His callused fingers worried the smooth, green beads, but it wasn't any "Our Fathers" he was thinking of, it was Evelyn and he could sense her standing next to him. She was holding his hand, telling him everything was going to be fine and that she was going to wring Bobby's neck for letting him get hurt. The doctor was stitching him up and jabbed the needle a little too hard. Jack squeezed Evelyn's hand, willing the pain to stop. He knew she wasn't really there – it was all in his head and in the pain killers they'd given him, but that didn't make it any less real.

He was going to be okay, but he'd lost some blood and felt shaking and unsteady and very close to a breaking point he was surprised he hadn't already crossed somewhere between getting shot and slamming a tire iron into some guy's head. His knee was fucked up, too – the Super Bowl-worthy tackle he'd done had taken him back to square one as far as his recovery was concerned. After some x-rays, they put him in a shiny new brace with the promise of many, many weeks of physical therapy. He was beginning to wish he'd never gotten into Bobby's car that day he bullied him out of bed.

"Just a few days in Chicago, my ass," Jack muttered under his breath. Evelyn was no longer next to his bed, but he could hear the ghost of her laugh.

Something crashed in the hallway. "He's my brother and I have every fucking right to be back here with him!"

Jack groaned, sinking back into the gurney, wishing Bobby didn't have to plow through life like a bull in a china shop. The nurse adjusted the flow on his IV and smiled down at him. He wanted to warn her, but couldn't figure out what to say.

The doctor was taping gauze over the long gash the bullet dug into his side. He was telling him the instructions for caring for stitches, but he already knew them by heart. Been there, done that, got the t-shirt and souvenir shot glass.

The curtain flew back, revealing his brother, blood stained and surly. Jack wondered if he could feign a panic attack and get some valium so he could sleep through the next dozen or so hours. The pain killers weren't making him nearly loopy enough.

"You shouldn't be back here," the doctor said.

"It's easier just to let him stay," Jack said. "Trust me."

The doctor pulled off his gloves and stood up. "You'll be sore for a few days. Take it easy, get some rest." Glancing at Bobby as he left the curtained space, he said, "The same goes for you."

Jack got a real good look at Bobby and noticed the butterfly stitches that disappeared into his hair and the bags under his eyes. "You look like shit, man," Jack said and Bobby grunted.

"Can we go now?" Bobby asked.

The nurse who was cleaning up the stuff they used to stitch up his side explained that Jack just needed to get some fluids back in him and a good dose of IV antibiotics and then he was free to go.

"Are you sure he doesn't have to stay overnight? He fainted, you know." Bobby perched himself on the edge of Jack's gurney.

If Jack could have moved his leg, he would have pushed him off the bed. "I didn't faint."
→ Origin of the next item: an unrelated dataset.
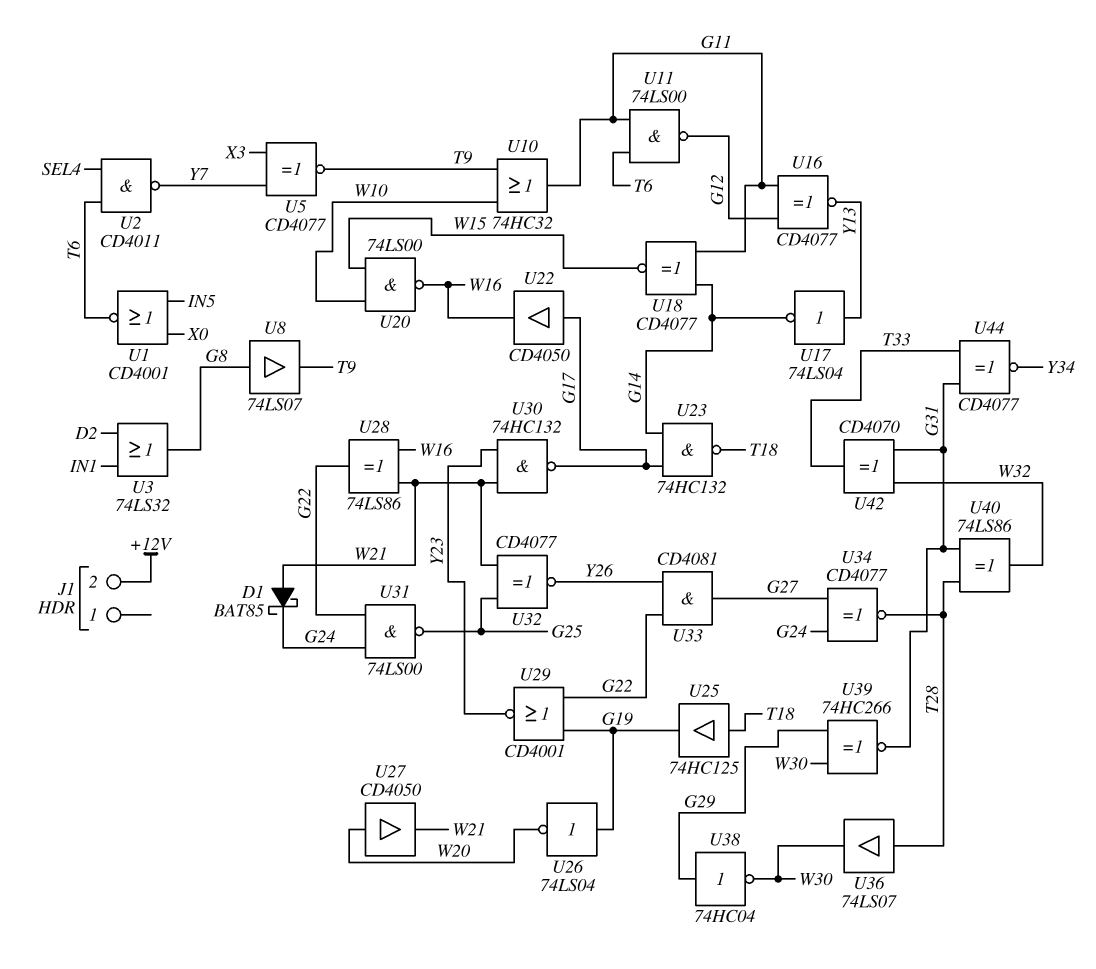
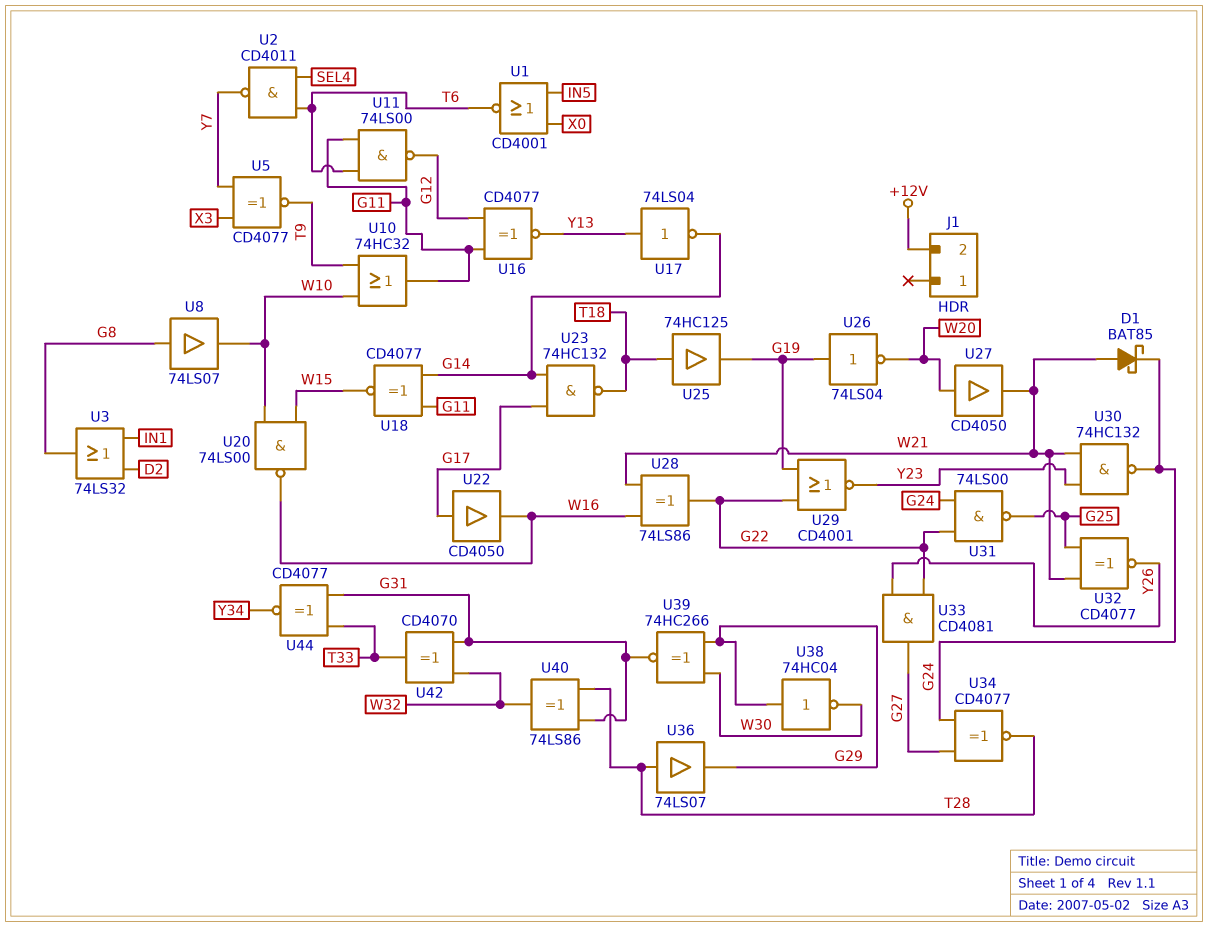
U8: buffer 74LS07 (in G8, out T9) -> buffer 74LS07 (in G8, out W10)
U30: NAND 74HC132 (in W21, in Y23, out G17) -> NAND 74HC132 (in W21, in Y23, out G24)
U36: buffer 74LS07 (in T28, out W30) -> buffer 74LS07 (in T28, out G29)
"Yes you did, Princess. Swooned was more like it, actually."

"I passed out. It's totally different."

XxXxXxXxXx

Bobby found Remy sitting alone in the waiting room outside the emergency room. Someone had given her a pair of green scrubs and she had Bobby's jersey clutched in her lap. He'd been so wrapped up in dealing with the cops and worrying about Jack that he'd forgotten about her – he could be a real asshole sometimes.

"Hey," he said, trying to sound casual.

"Hey," she said without looking up. She seemed fragile and that wasn't like her. "How's the kid?"